2.中标投标人不得转包他人,若发现转包,用户有权终止协议。
3.投标人所投货物必须是全新原厂原包装,通过合法渠道获取的。
第二部分投标人须知
一、招标流程
2.在开标的当天2018年10月16日上午09:00前,投标文件壹正叁副统一密封(封口处加盖单位公章)后交到福建中医药大学附属第三人民医院三楼会议室。
4.经营商接到入选通知后,应在15天内与我院后勤管理科办理合同签订事宜;逾期不办理者,我院将取消其经营资格。
5.如经营过程中有疑议,或对招标方的运营造成影响,招标方可终止合同。
6.投标人需承担本项目招标所涉及的一切费用,任何情况下,招标人不承担任何费用。
二、招标范围和要求
1.招标范围:
福建中医药大学附属第三人民医院自助售货柜(医疗)经营权项目。
2.主要技术及商务要求
序号
要求内容
商务要求
适用范围:医院指定公共区域。
★招标人提供场地,投标人免费提供柜机并全权负责运营。保证其经营的合法性,负责日常运营、维护及销售商品的售后服务。所有商品符合国家药监、卫生等部门要求,招标人有权进行抽检监管。如发生医疗器械安全问题及纠纷,投标人自行处理、赔偿,与招标人无关。
技术要求
★自助售货柜禁止非法收集顾客信息,发生此类投诉或法律事件,由投标商负责,与招标方无关。且该系统在国内至少有一家三甲医院在使用。

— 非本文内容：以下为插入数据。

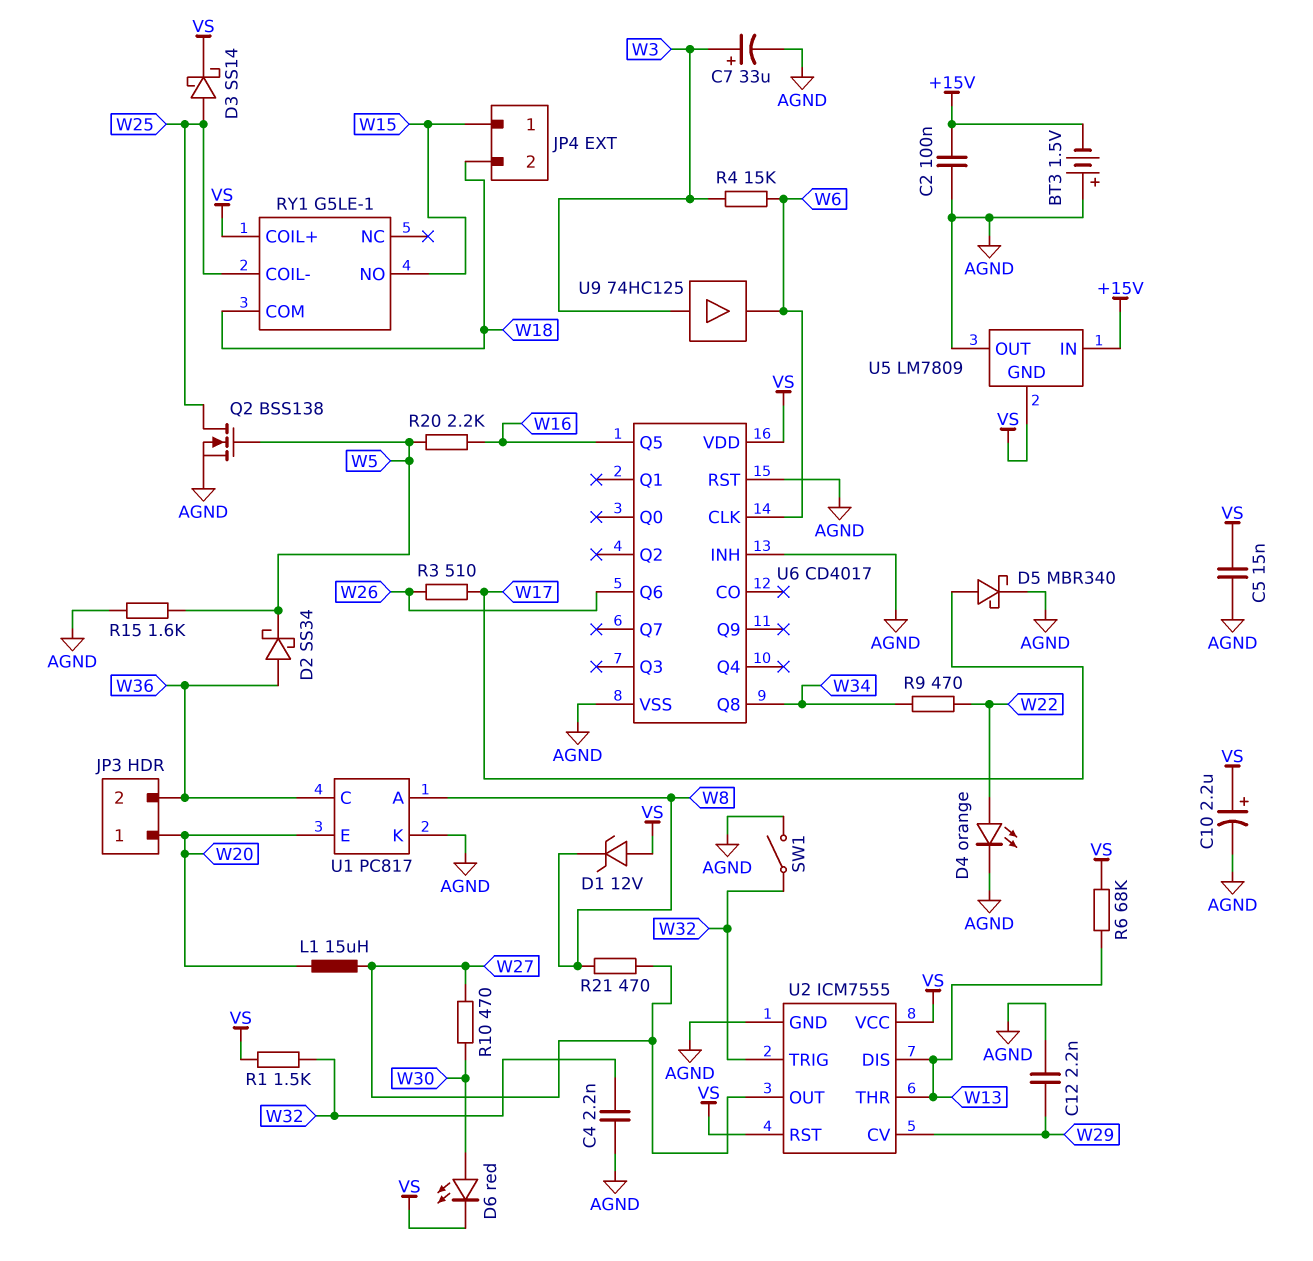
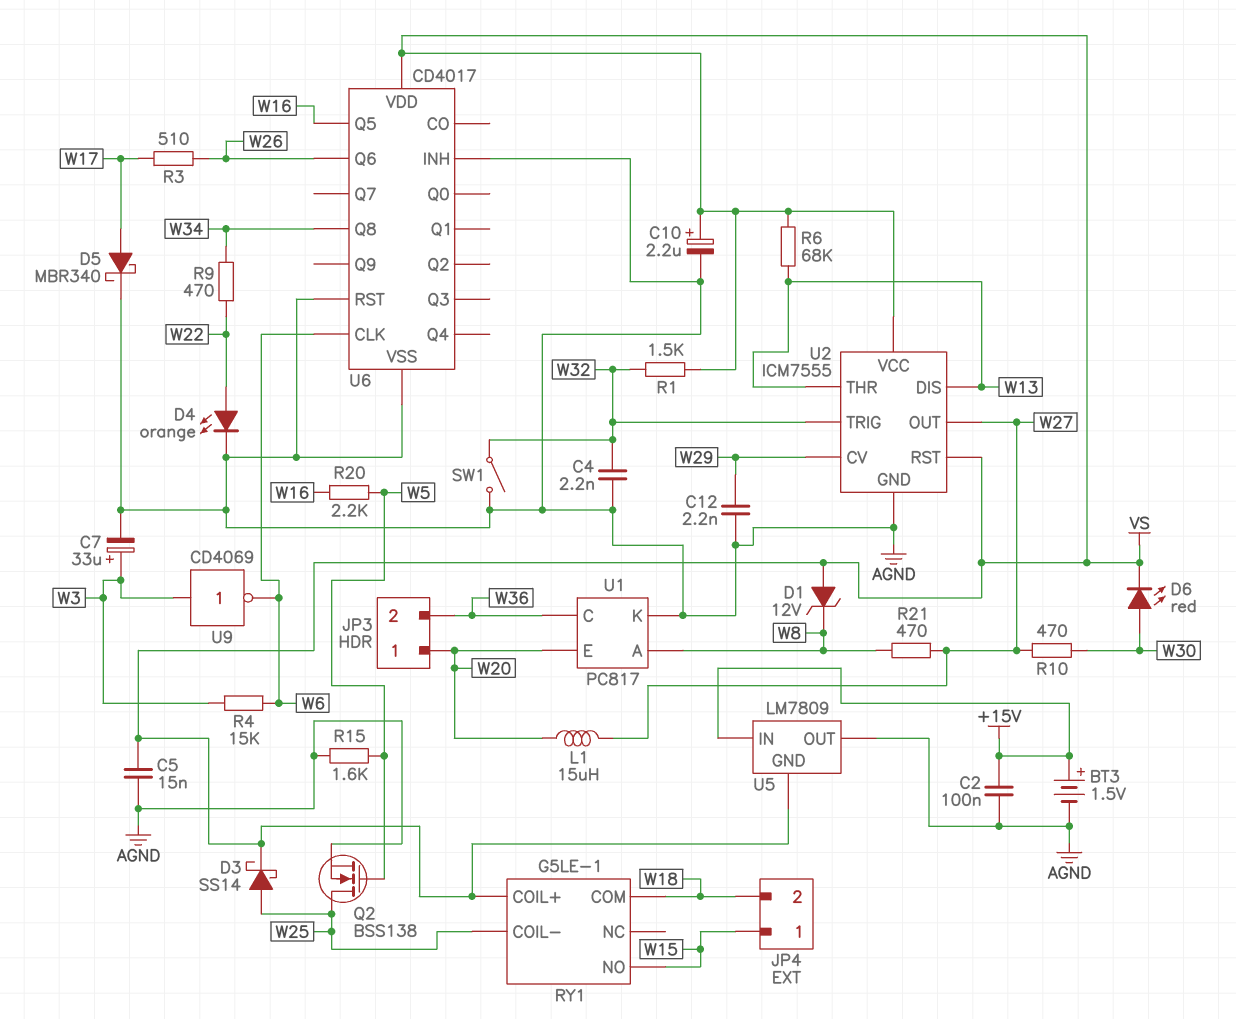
BT3: 1.5V (plus AGND, minus +15V) -> 1.5V (plus +15V, minus AGND)
D2: schottky SS34 (A W36, K W5) -> none
U9: buffer 74HC125 (in W3, out W6) -> NOT CD4069 (in W3, out W6)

必须能够满足多种产品(软、硬、不规则商品)的销售需求。能够满足招标人对数量的调整以及升级需求。
★为投标必备条件,偏离将导致投标被拒绝
3.所投放的售货柜必须提供说明书、产品合格书等文件,根据售货柜功率,计算用电量,每半年向医院缴纳一次电费,如无法计算,由投标方安装电表。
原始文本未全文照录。